Zahler: I’m a huge fan of Castle. The exchanges between Castle and Beckett, and even bits with Ryan and Esposito are just gold. So, creator Andrew Marlowe and showrunner Rene Echevarria are inspiring me a bit.
Since you asked, though, I’ve realized that there’s a common thread running through a lot of my favorite shows. Gabrielle Stanton and Harry Werksman have worked on The Invisible Man, Farscape, Grey’s Anatomy and the first season of Castle. I met Gabrielle at Comic-Con a year or so ago and just gushed all over her. I don’t notice a “Stanton style” in their dialogue, the way I can pick out Sorkin or Joss Whedon’s writing and cadence, but there’s something about it that works well.
O’Shea: One last question using that old interview as a springboard: “Right now, I’m working hard, hoping that things will break big. On the other hand, I can’t promise 100 issues with things as they’re set up.
Now, if some big publisher wants to talk about picking up Love and Capes, that might be different.
So, the structure I’m using is three six-issue cycles. That’s eighteen issues, and at the rate I’m doing them, it’ll be well over five years worth of material.” Now that you are working with IDW, how does that change your long-term plans for Love & Capes?
Zahler: IDW and I have a five-issue commitment. While self-publishing, there’s only so much time and money I wanted to tie up in one project, hence the 18-issue plan. Don’t get me wrong, the days I spend creating Love and Capes are the best days in my week. But there are other stories I want to tell, too.
Now, with IDW and depending on our success with the new series, there are more possibilities. I know for sure that I need a break after I finish Ever After. I’ll have done 19 issues (if you count #12 as two) at almost a non-stop pace. The double-sized issue ate up a lot of my down time.
When I was finishing up #12, I hadn’t lined up the IDW deal, and Diamond was a couple of weeks late in letting me know if I would be a FCBD participant for this year. Because of that delay, I was convinced that they were going to say “no” and that issue #12 would be my last. While not my plan, issue #12 would have been a great note to end on. So I thought I was done, period.
Then my FCBD participation got okayed and IDW and I worked out our deal, all in the space of a week or two. I went from preparing myself to walk away from the book to doing six more issues with no break in sight. That week in particular was emotionally draining.

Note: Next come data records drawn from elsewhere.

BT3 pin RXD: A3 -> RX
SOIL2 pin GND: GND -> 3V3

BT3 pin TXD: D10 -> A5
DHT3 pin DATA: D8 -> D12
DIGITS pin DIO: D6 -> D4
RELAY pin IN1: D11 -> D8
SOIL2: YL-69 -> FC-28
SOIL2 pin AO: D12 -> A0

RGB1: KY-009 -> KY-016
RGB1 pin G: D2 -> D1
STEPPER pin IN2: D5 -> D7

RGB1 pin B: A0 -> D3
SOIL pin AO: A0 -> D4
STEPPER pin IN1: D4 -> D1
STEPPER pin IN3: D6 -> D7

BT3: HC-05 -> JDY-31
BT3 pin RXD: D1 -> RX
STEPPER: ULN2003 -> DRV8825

So, my official plan is to take a break after the IDW series wraps up. I just need to recharge, and I don’t want the series to ever get stale.
But, and I wouldn’t have said this a year ago, I can see a distant point over the horizon where I’d come back to Love and Capes and that universe again.

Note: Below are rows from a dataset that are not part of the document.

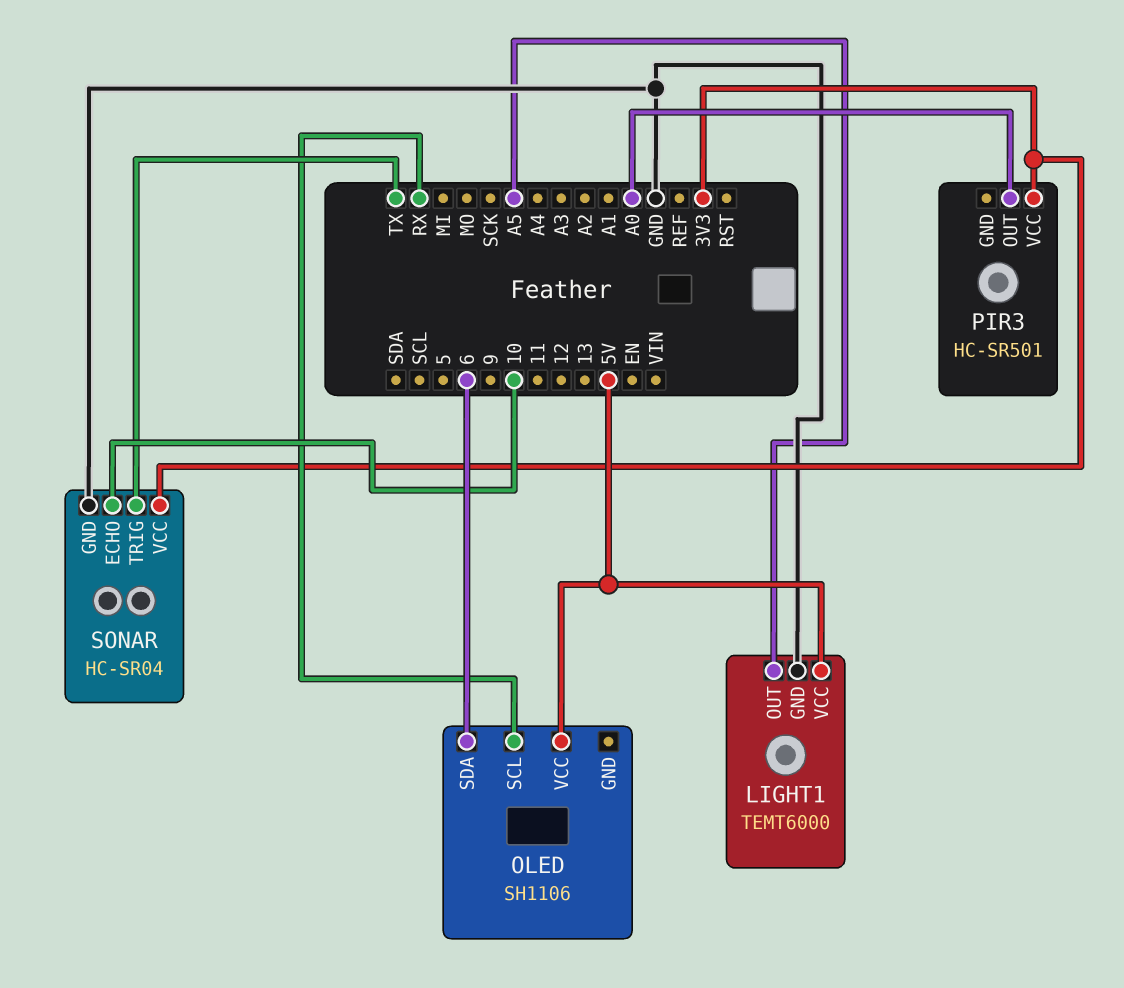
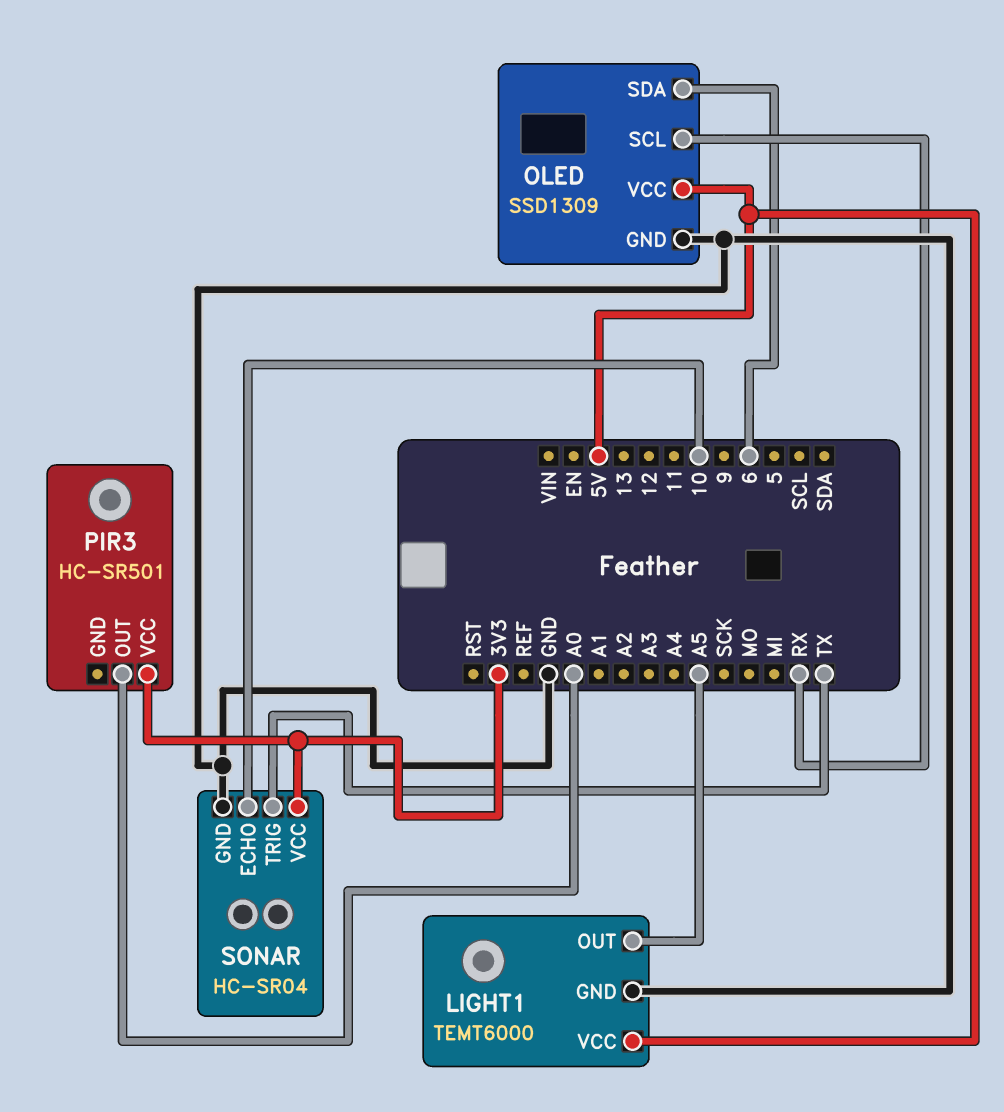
OLED: SH1106 -> SSD1309
OLED pin GND: none -> GND

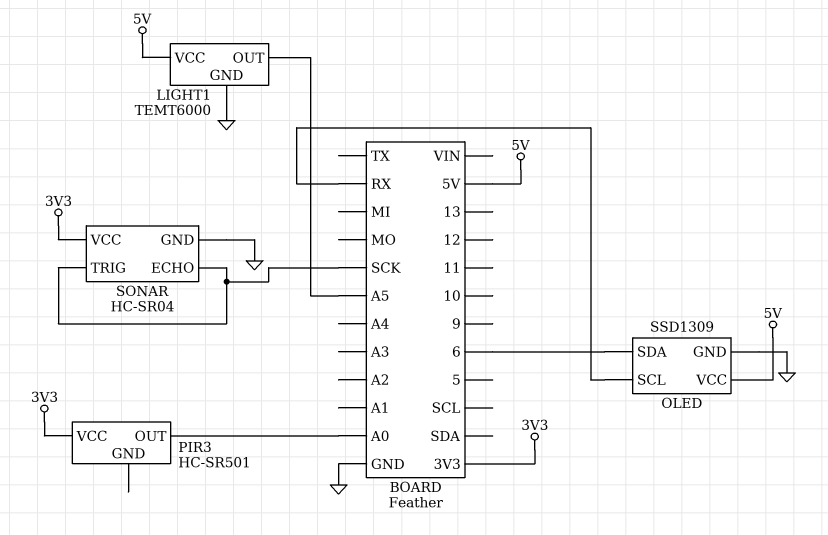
SONAR pin ECHO: 10 -> SCK
SONAR pin TRIG: TX -> SCK

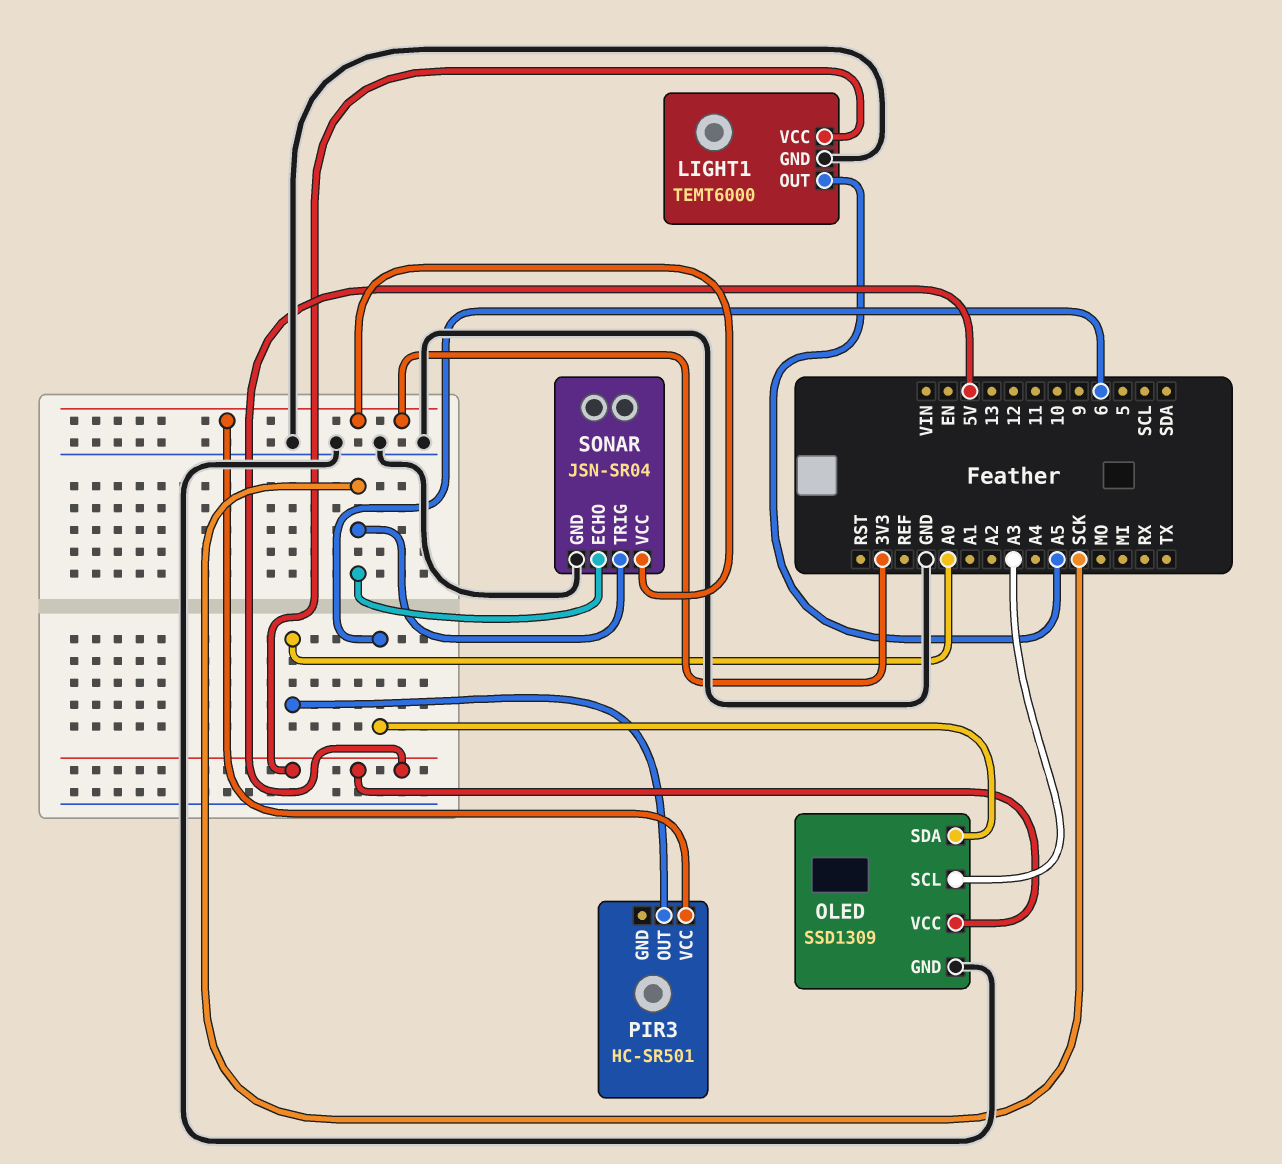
OLED pin SCL: RX -> A3
SONAR: HC-SR04 -> JSN-SR04

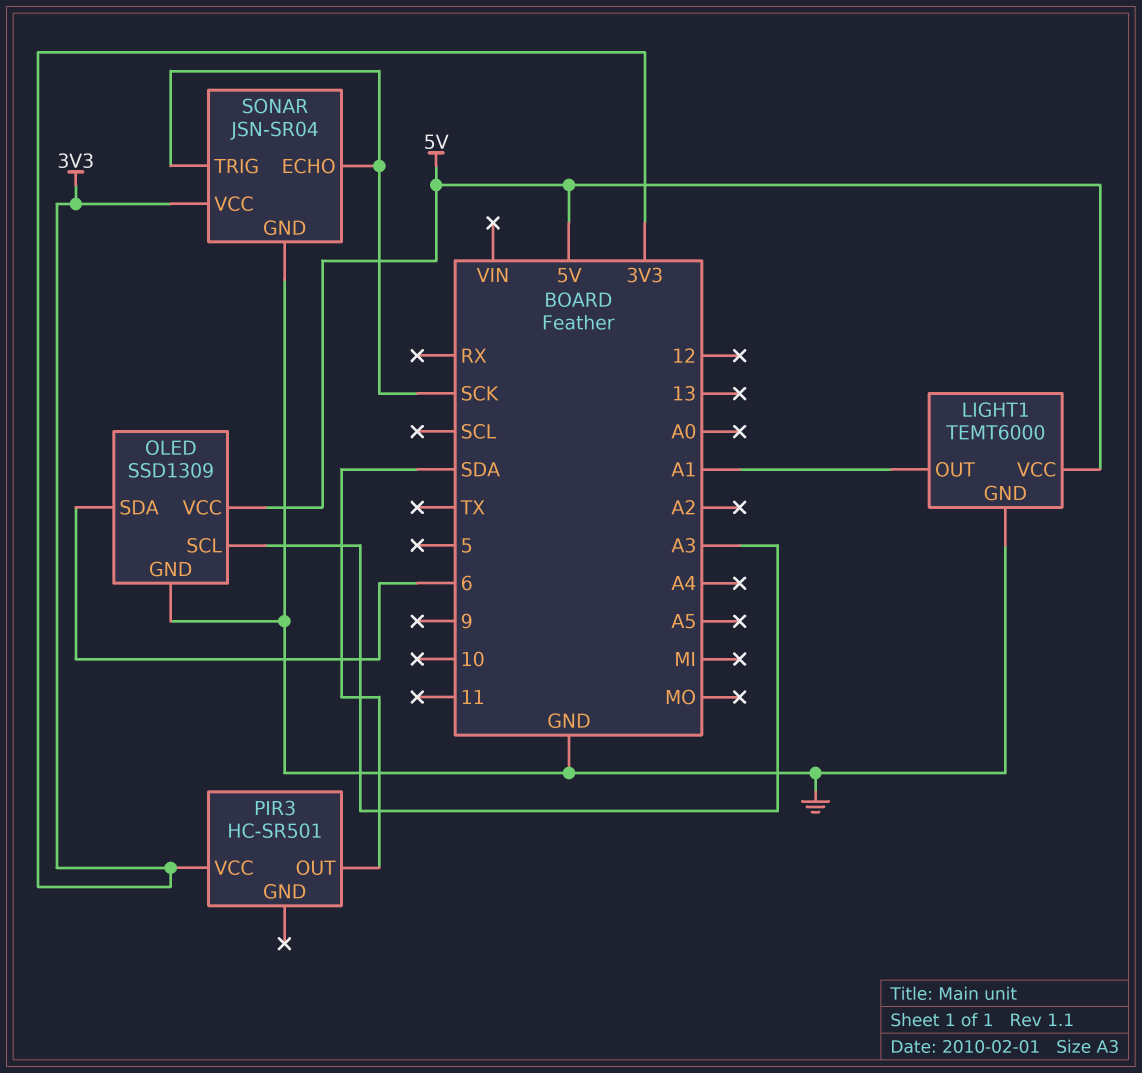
LIGHT1 pin OUT: A5 -> A1
PIR3 pin OUT: A0 -> SDA

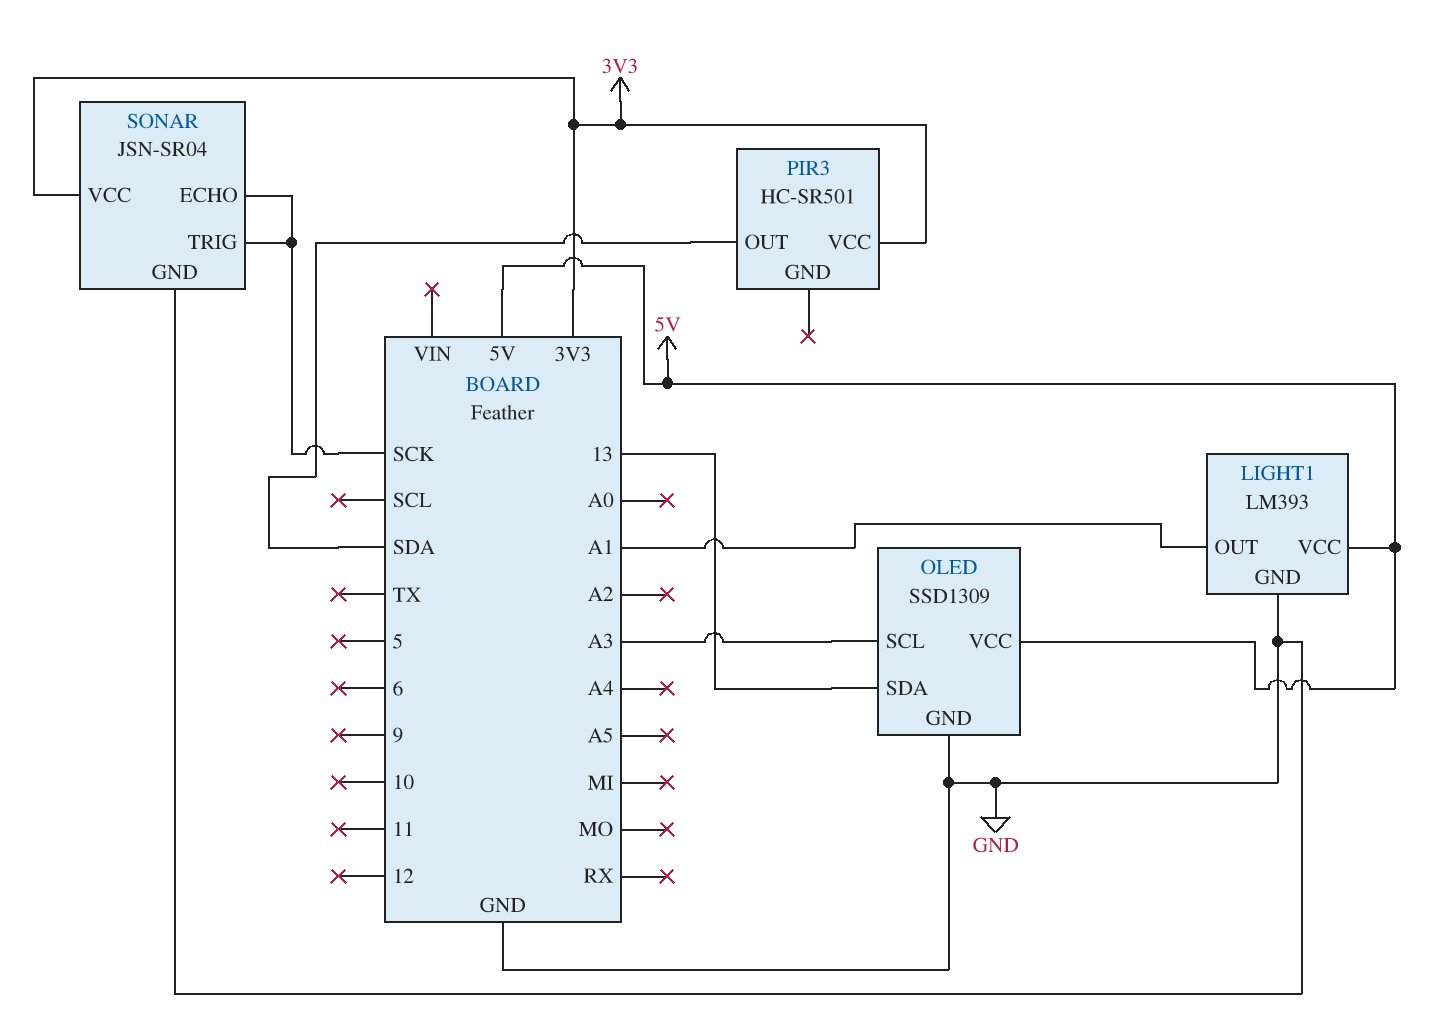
LIGHT1: TEMT6000 -> LM393
OLED pin SDA: 6 -> 13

O’Shea: I love how your word balloons are partially transparent, so that your art is not completely obscured by the balloons. Not many comics make that choice, how did you decide to take that approach with the balloons?
Zahler: Mostly my stupidity.
I did a proof-of-concept page to start. It’s reprinted in the back of Issue #6. I wanted to try out the style and the graphic look I was going for. When I drew and colored the pages, and as a letterer I’m ashamed to admit this, I didn’t leave enough room for the dialogue. Some of that came from my Marvel-style process of writing after I draw, but I should have left space anyway.
So, in an attempt to make what I did fit, I tried the semi-transparent word balloons. It let me let some of the artwork show through. It took some experimenting past that, like doing the opaque borders and having balloons cut out around each other to make it read clearer. Still, it makes it look different, and gives it a fairly unique graphic look, so I’m happy with it.
“Happy accidents” as Bob Ross used to say.
O’Shea: What else should we discuss that I neglected to ask you about?
My 2010 con schedule includes Heroes Con in Charlotte, Comic-Con in San Diego, Baltimore Comicon in Baltimore, Mid-Ohio-Con in Columbus and maybe another one or two along the way. And the second collection, Love and Capes: Going to the Chapel is in Previews now (APR10 0387) and available for pre-order from Amazon and other outlets, too.